Architecture as eternal delight: reflections on the attack of the World Trade Center
Cross Currents, Fall, 2002 by Jean Gardner
Between 1985 and 1990, Atta studied architecture at the University of Cairo. (3) In 1992, unable to find work in Egypt, he went to Germany to study urban planning and preservation at Hamburg's Technical University. (4) He wrote his thesis on the conflict between Modernity and Islam evident in the renewal of the old quarter of the Muslim city of Aleppo, Syria, reputed to be the oldest continuously inhabited city. (5) According to Matthias Frinken, a partner in the Hamburg planning office, Plankontor, where Atta worked: "He was very critical of capitalistic, Western-development schemes....He was critical of big hotels and office buildings." (6) A Time magazine writer reported that Atta "bemoaned Western influence--specifically, the rise of skyscrapers--in Arab cities." (7)
The two destroyed monoliths at the World Trade Center were icons of just the kind of skyscrapers that are currently being built in Arab cities.
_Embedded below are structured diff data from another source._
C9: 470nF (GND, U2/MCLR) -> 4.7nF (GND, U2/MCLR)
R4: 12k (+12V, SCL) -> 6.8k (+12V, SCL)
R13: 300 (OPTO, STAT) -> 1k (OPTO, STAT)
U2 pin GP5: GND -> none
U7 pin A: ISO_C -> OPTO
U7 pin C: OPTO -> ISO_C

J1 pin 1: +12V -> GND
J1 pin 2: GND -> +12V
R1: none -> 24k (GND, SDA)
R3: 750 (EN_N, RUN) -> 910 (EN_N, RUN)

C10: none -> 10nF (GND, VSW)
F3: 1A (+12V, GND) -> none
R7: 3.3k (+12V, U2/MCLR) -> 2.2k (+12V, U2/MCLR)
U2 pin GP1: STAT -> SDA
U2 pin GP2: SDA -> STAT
These huge structures replace local, traditional urban patterns of living and working, which are closely tied to religious beliefs and practices. (8) The holy men of all three monotheistic religions--Islam, Christianity, and Judaism--all believe God destroyed Babylon because He "took it [the building of the Towers] as a challenge to Himself." (9)
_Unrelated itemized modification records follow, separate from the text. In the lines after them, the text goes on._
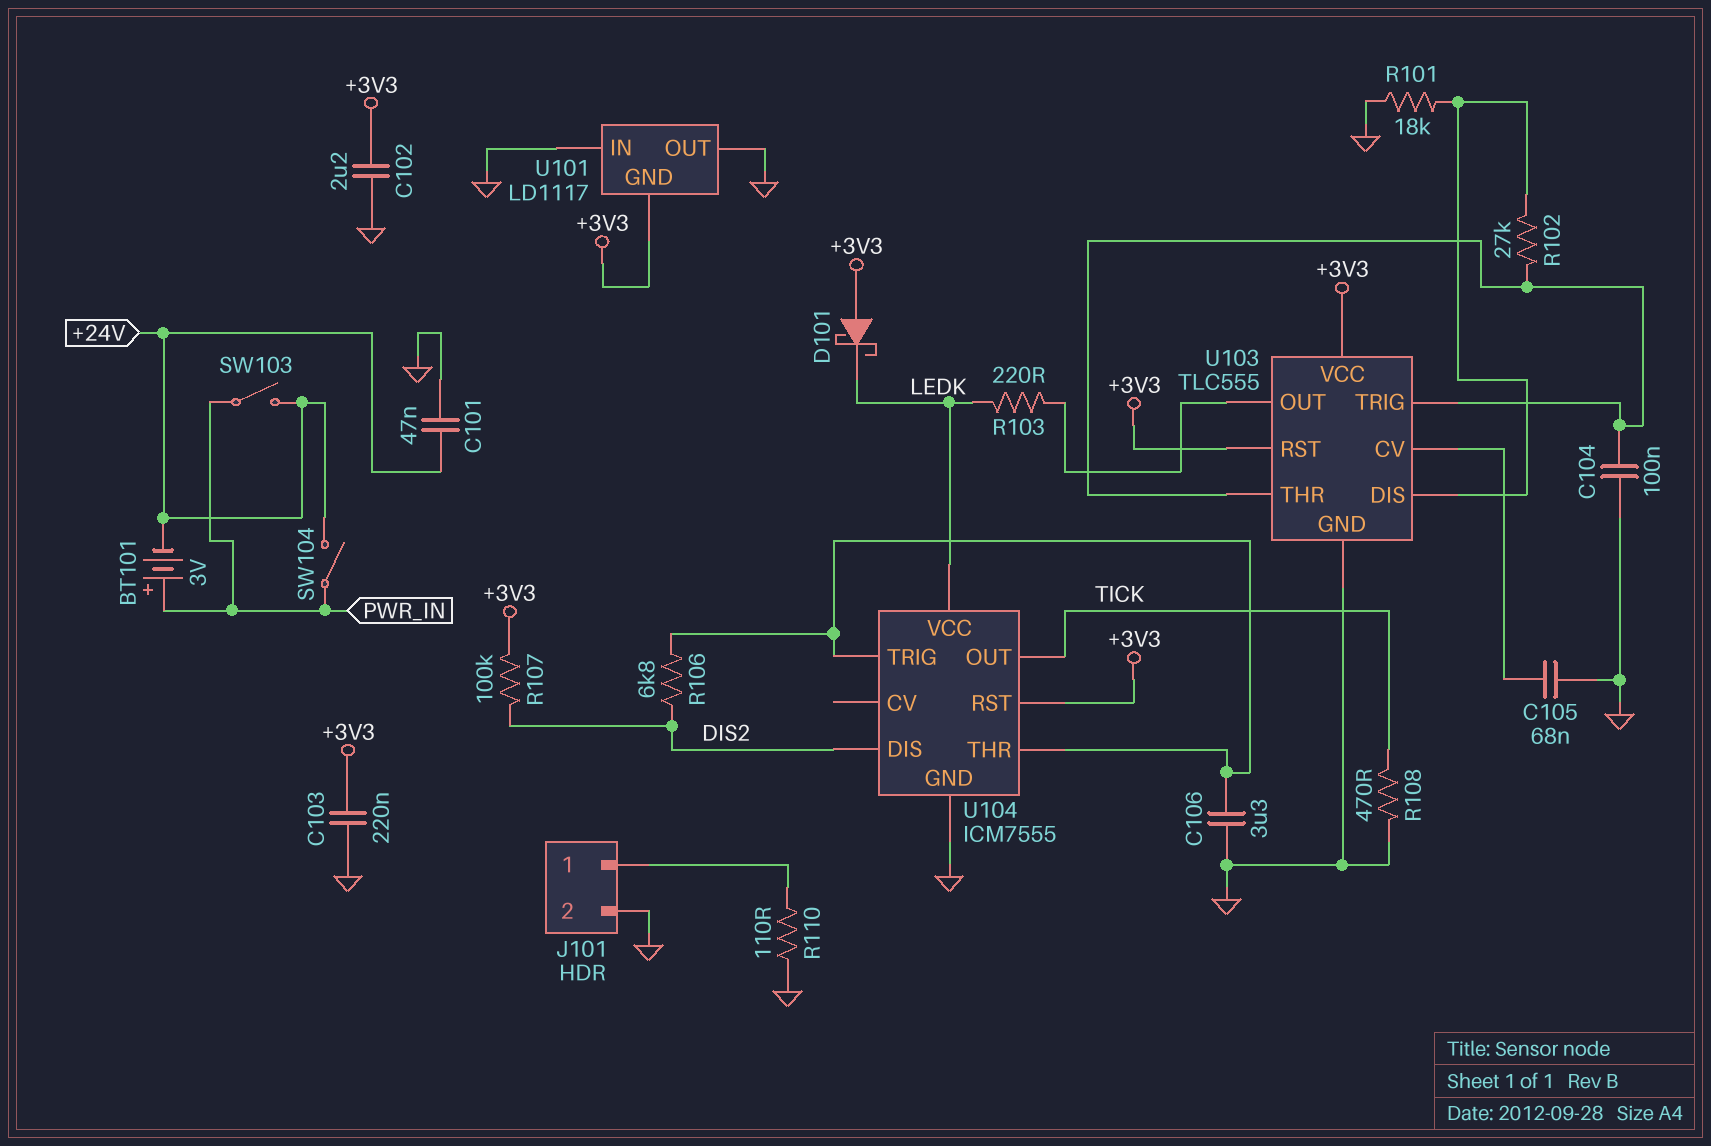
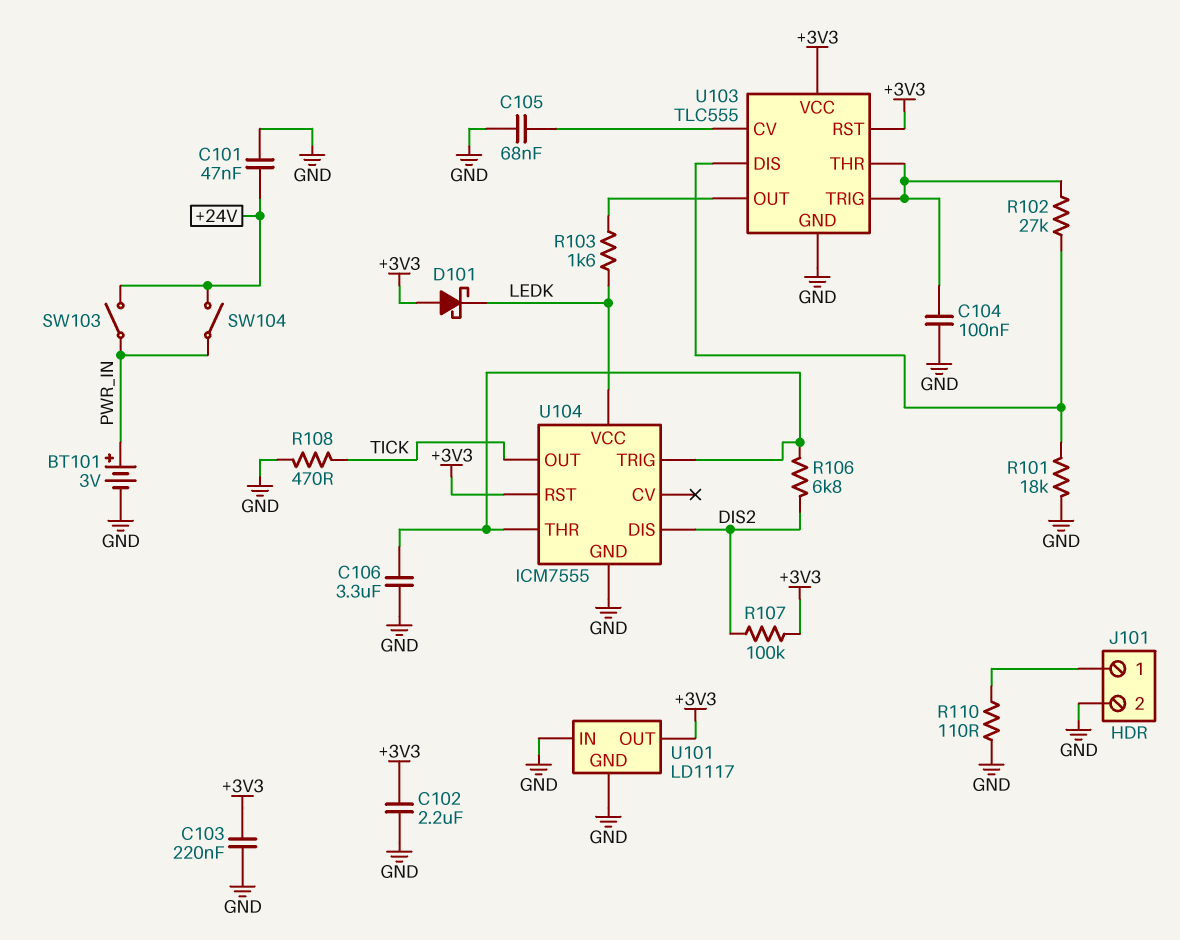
BT101: 3V (plus PWR_IN, minus +24V) -> 3V (plus PWR_IN, minus GND)
R103: 220 (LEDK, U103/OUT) -> 1.6k (LEDK, U103/OUT)
U101 pin GND: +3V3 -> GND
U101 pin OUT: GND -> +3V3

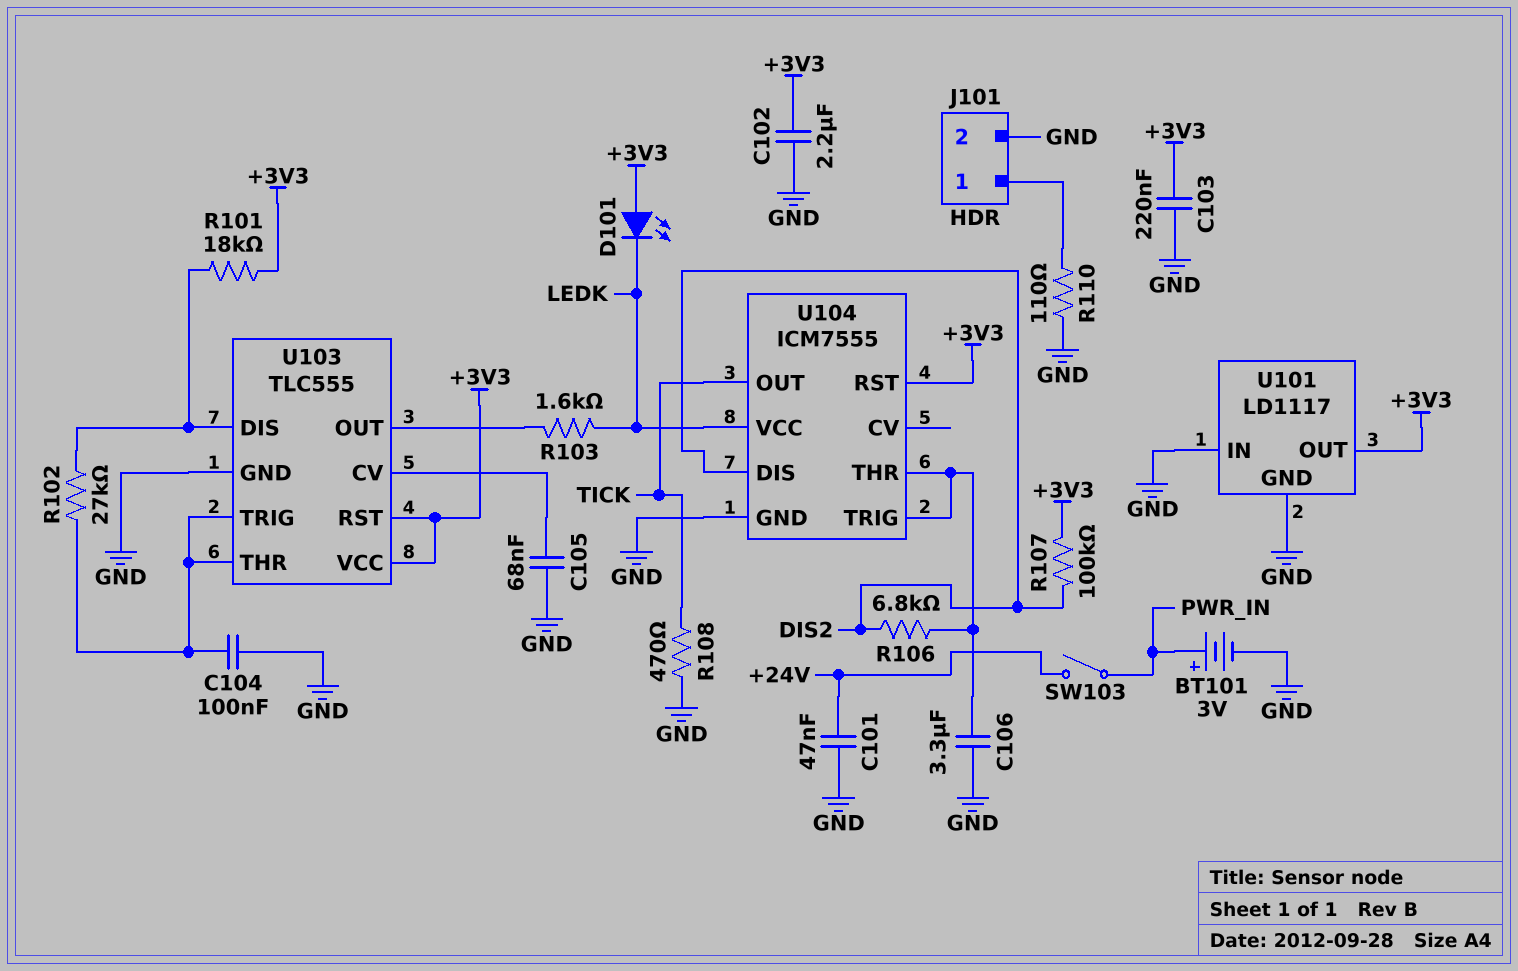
D101: schottky (A +3V3, K LEDK) -> LED (A +3V3, K LEDK)
R101: 18k (GND, U103/DIS) -> 18k (+3V3, U103/DIS)
SW104: switch (+24V, PWR_IN) -> none

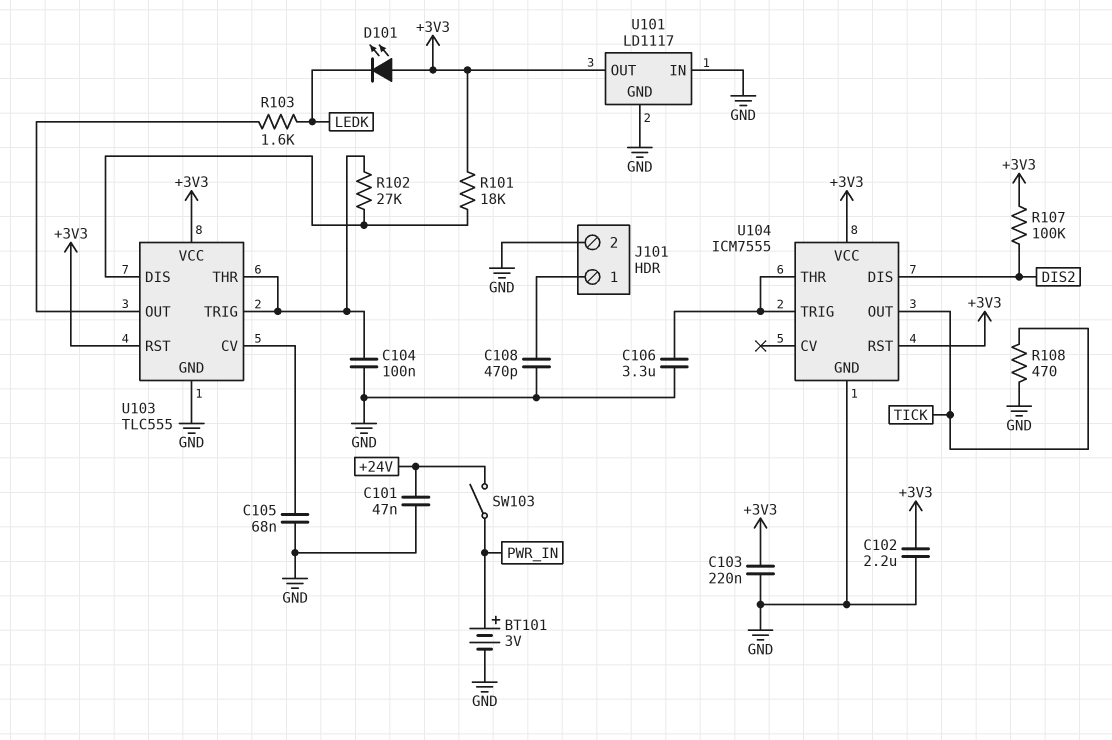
C108: none -> 470pF (GND, J101/1)
R106: 6.8k (DIS2, U104/THR) -> none
R110: 110 (GND, J101/1) -> none
U104 pin VCC: LEDK -> +3V3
Osama bin Laden shared Mohammed Atta's view of the World Trade Center as an icon of sacrilegious Western power. In an interview on November 9, 2001 with the Pakistani newspaper, Dawn, bin Laden said: "The September 11 attacks were not targeted at women and children. The real targets were America's icons of military and economic power." (10)
Bin Laden had ample opportunity to know modern architecture well. He grew up in a prosperous family of builders, earning a degree in civil engineering in 1979. (11) The family success began when Osama's father won the trust of the Saudi King, Abdel Aziz ibn Saud, who reigned from 1932 to 1953. (12) By the late 1960s, when Osama was still a young boy, the family business had helped, "to rebuild the Al-Aqsa Mosque in Jerusalem--the site to which the Prophet was transported in his Night Journey from Mecca....The family company also renovated the holy places of Mecca and Medina, so the bin Ladens can claim with justifiable pride that they have reconstructed Islam's three holiest sites." (13)
According to Ahmed Rashid, author of Taliban: Militant Islam, Oil, and Fundamentalism in Central Asia, in 1990 when the Saudi royal family invited half a million American troops into Saudi Arabia, Osama bin Laden was "outraged by the proximity of American soldiers, some of them women in unIslamic dress, to the holiest sites of Islam." (14) In February 1998, bin Laden issued a manifesto denouncing the United States "for occupying the lands of Islam in the holiest of places, the Arabian Peninsula." He declared, "to kill the Americans...is an individual duty for every Muslim...in order to liberate the Al-Aqsa Mosque and the holy mosque [Mecca] from their grip." (15)
Perhaps as disturbing to Islamic extremists as U.S. soldiers occupying the sacred Muslim sites could also be the fact that the World Trade Center's architect, Minoru Yamasaki, was a leading practitioner of an architectural style that merged modernism with Islamic influences. Yamasaki became a favorite architect of the Saudi royal family, having designed the 1961 Dhahran Airport for them. One year later, he received the World Trade Center commission. In A Life in Architecture Yamasaki noted the influence of Islamic architecture on the World Trade Center. He described the central plaza as "a mecca, a great relief from the narrow streets and sidewalks of the surrounding Wall Street area."